L’Attaccamento e sviluppo della visione di sé e dell’altro

L’identità della persona, la fiducia in sé e gli obiettivi di vita personali vengono influenzate in modo significativo dalle interazioni con gli altri.
Queste interazioni, nei primi anni di vita,  coinvolgono principalmente i genitori, coloro che si prendono cura dei bambini e i fratelli.

Gradualmente, sono e saranno le relazioni con i compagni quelle che acquisteranno sempre maggiore importanza.

Lo studioso che per primo si è occupato di relazioni indagando le motivazioni intrinseche che legano il bambino alla figura primaria, oltre alla ricerca di cibo, è stato John Bowlby.  Lo psichiatra notò che il piccolo, da questo contatto, non ricercava solo il nutrimento ma si accorse che il legame, l’attaccamento, era legato alla ricerca di protezione, di serenità, di calore emotivo e di sensibilità da parte della madre. Fu allora che iniziò ad interrogarsi su quali fossero le conseguenze dei diversi tipi d’attaccamento, che identificò come sicuro o insicuro.
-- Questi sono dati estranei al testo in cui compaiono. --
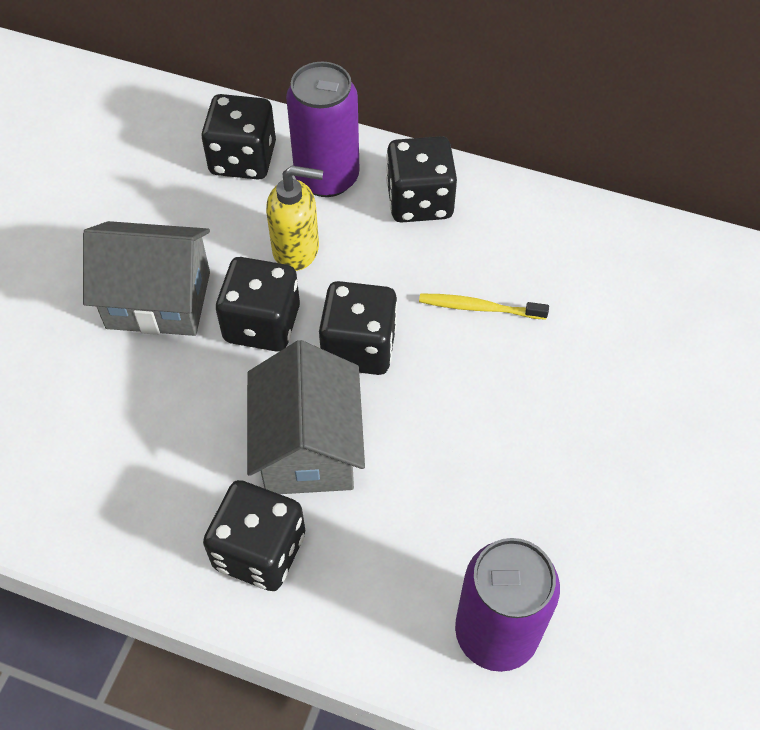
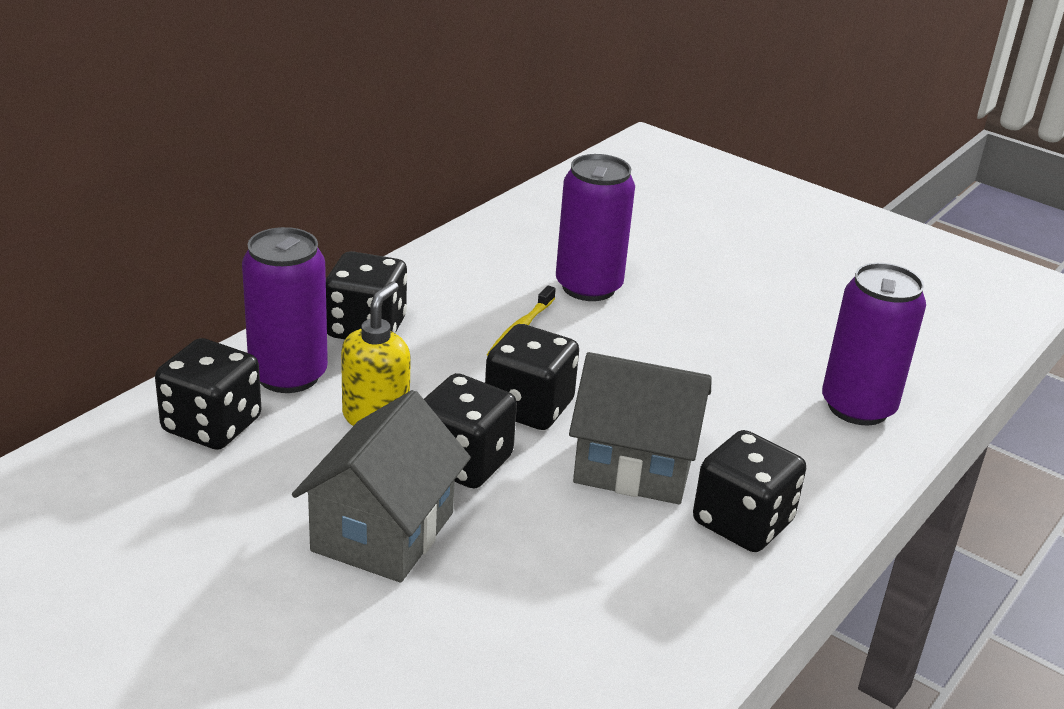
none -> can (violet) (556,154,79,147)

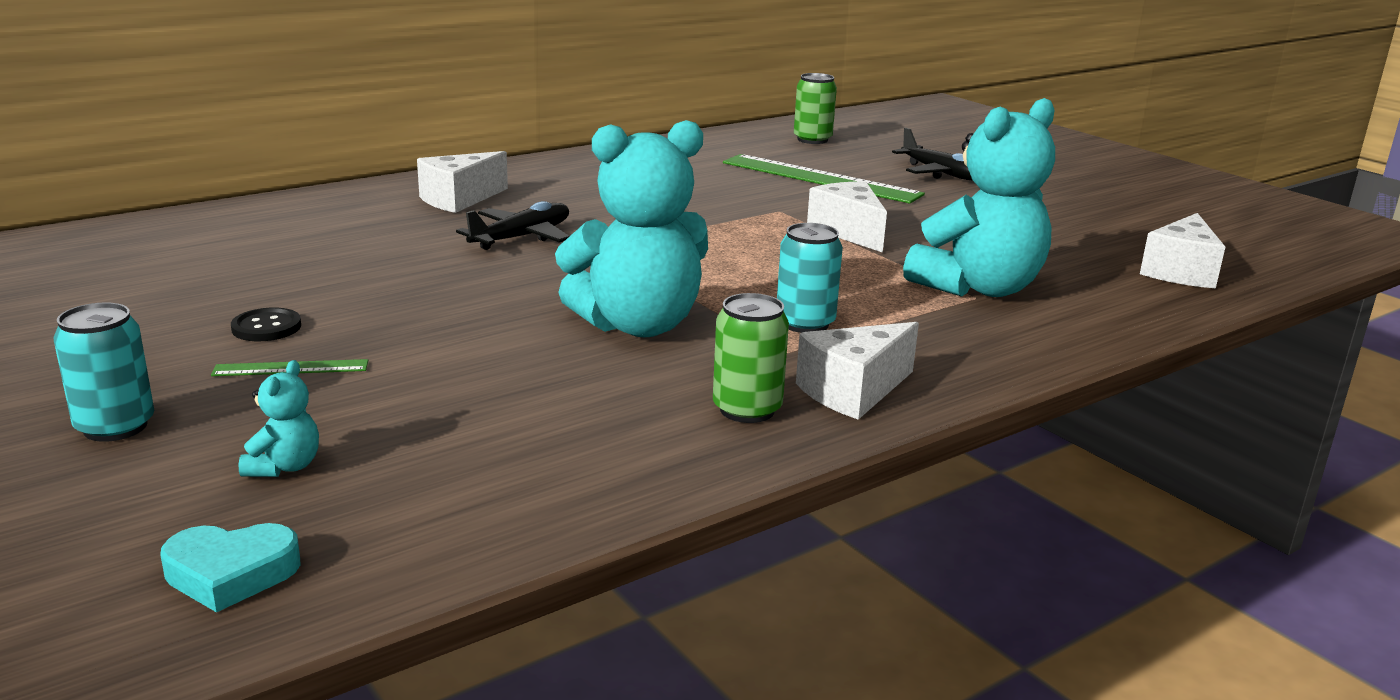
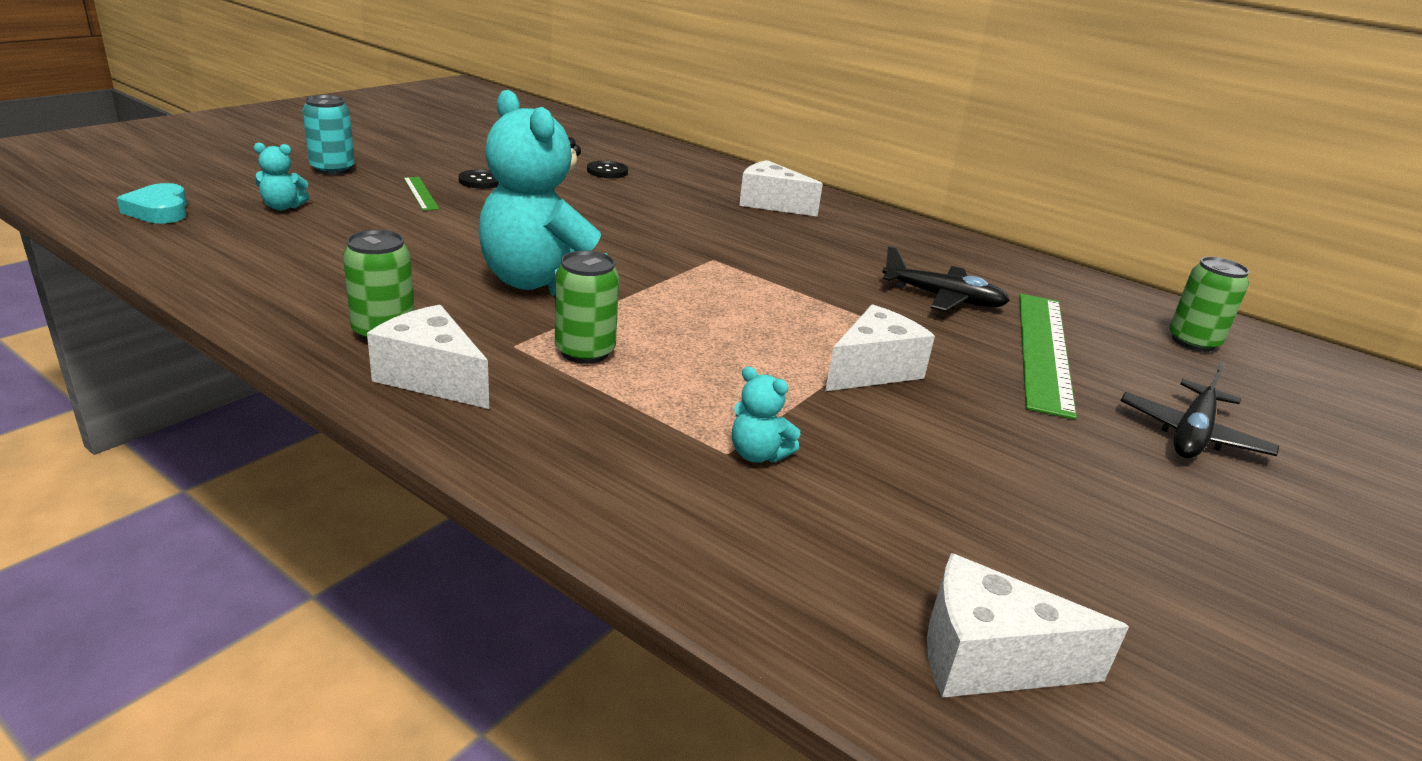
plane (ebony) (456,201,113,49) -> plane (ebony) (882,246,128,66), moved
can (turquoise) (777,223,66,110) -> can (leaf-green) (555,251,64,113)
teddy (turquoise) (903,98,152,199) -> teddy (turquoise) (732,366,69,97), x0.41
none -> sewing button (ebony) (587,161,41,17)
Bowlby parlava di attaccamento di tipo sicuro quando il bambino sente di ricevere dalla persona che gli presta le cure necessarie protezione, senso di sicurezza e affetto, sperimentando quindi dalla madre accudimento e serenità.

Il bambino con attaccamento insicuro invece sente nei confronti della figura primaria instabilità, paura, prudenza, eccessiva dipendenza e una forte paura di poter essere abbandonato.
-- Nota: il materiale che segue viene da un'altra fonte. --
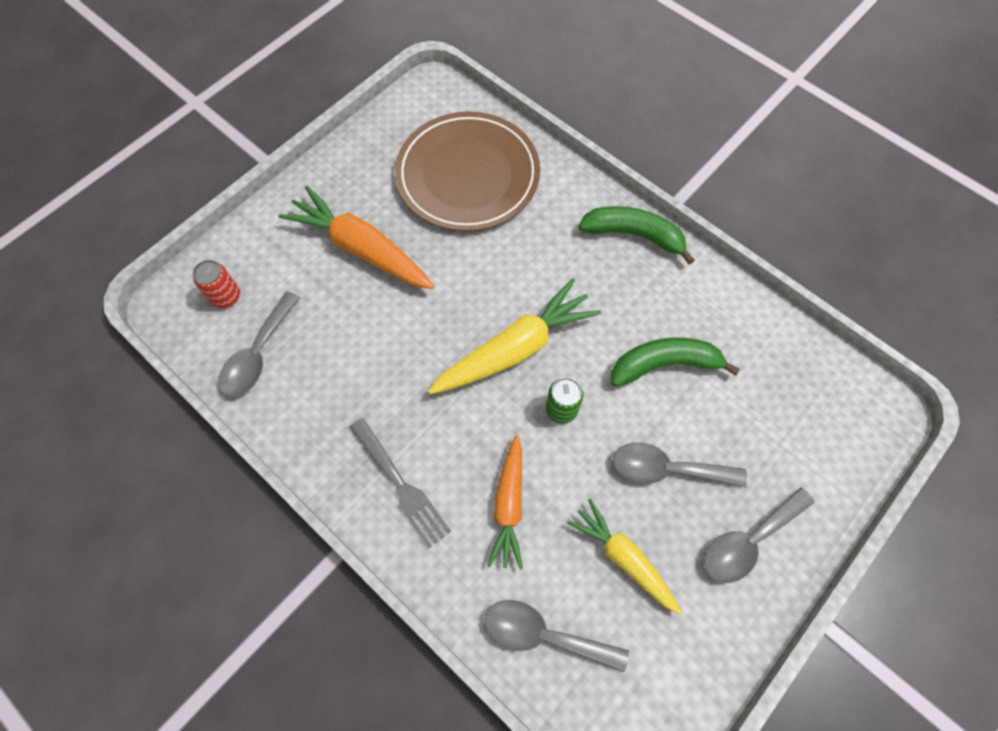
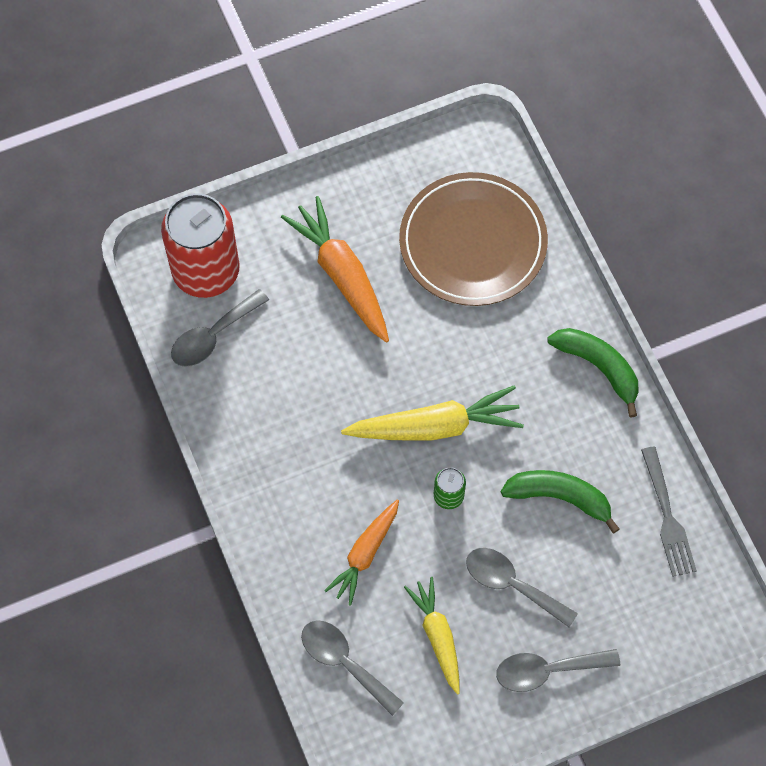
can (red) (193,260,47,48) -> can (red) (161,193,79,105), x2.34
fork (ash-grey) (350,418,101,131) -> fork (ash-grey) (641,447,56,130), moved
Quei bambini che hanno sperimentato un attaccamento sicuro svilupperanno un modello di se stessi come degni delle cure che ricevono ed invece un modello degli altri come affidabili, disponibili e fonti di sostegno nel momento in cui ci sarà una richiesta di cura ed attenzione.

I bambini che non hanno ricevuto cure adeguate possono sviluppare sentimenti di insicurezza verso se stessi e di rabbia ed angoscia nei confronti degli altri, spesso nell’incontro con l’altro saranno dominati dalla paura che le persone non siano disponibili e responsive nei riguardi delle proprie richieste.

Lo schema che hanno vissuto durante l’infanzia sarà quindi con molta probabilità l’eredità che si porteranno dietro nelle relazioni future, quando incontreranno nuove figure e proietteranno su esse quei vissuti ed esperienze passate.

 

Nell’incontro con l’altro

Le esperienze vissute con le figure di riferimento (caregiver) sono la matrice sulla quale si impronteranno le successive relazioni affettive che faranno sentire l’individuo legato in modo stabile  anche ad altre persone, luoghi e cose.

L’ interazione del bambino con gli altri e con l’ambiente che lo circonda è di fondamentale importanza per il suo sviluppo sociale e cognitivo.
Durante tutta la sua esistenza l’individuo tenderà a cercare persone simili a sé e creare con loro dei rapporti affettivi. Pertanto la socializzazione è un processo che dura tutta la vita e che può essere suddivisa in due fasi principali: la socializzazione primaria e quella secondaria.

Nella prima, che si realizza all’interno della famiglia, il bambino comincia ad apprendere l’insieme delle regole che governano la vita sociale; nella seconda invece avviene il processo di formazione delle competenze specifiche necessarie al ruolo dell’adulto e si attua prevalentemente nei contesti della scuola e del gruppo dei pari.

Se la prima socializzazione risulta appagante e se la madre, come abbiamo detto, ha una buona interpretazione dei bisogni del bambino, allora egli svilupperà un atteggiamento positivo nei confronti degli altri e della vita.

Nel momento in cui queste relazioni con i pari si evolveranno al bambino saranno richieste maggiori abilità sociali e capacità cognitive.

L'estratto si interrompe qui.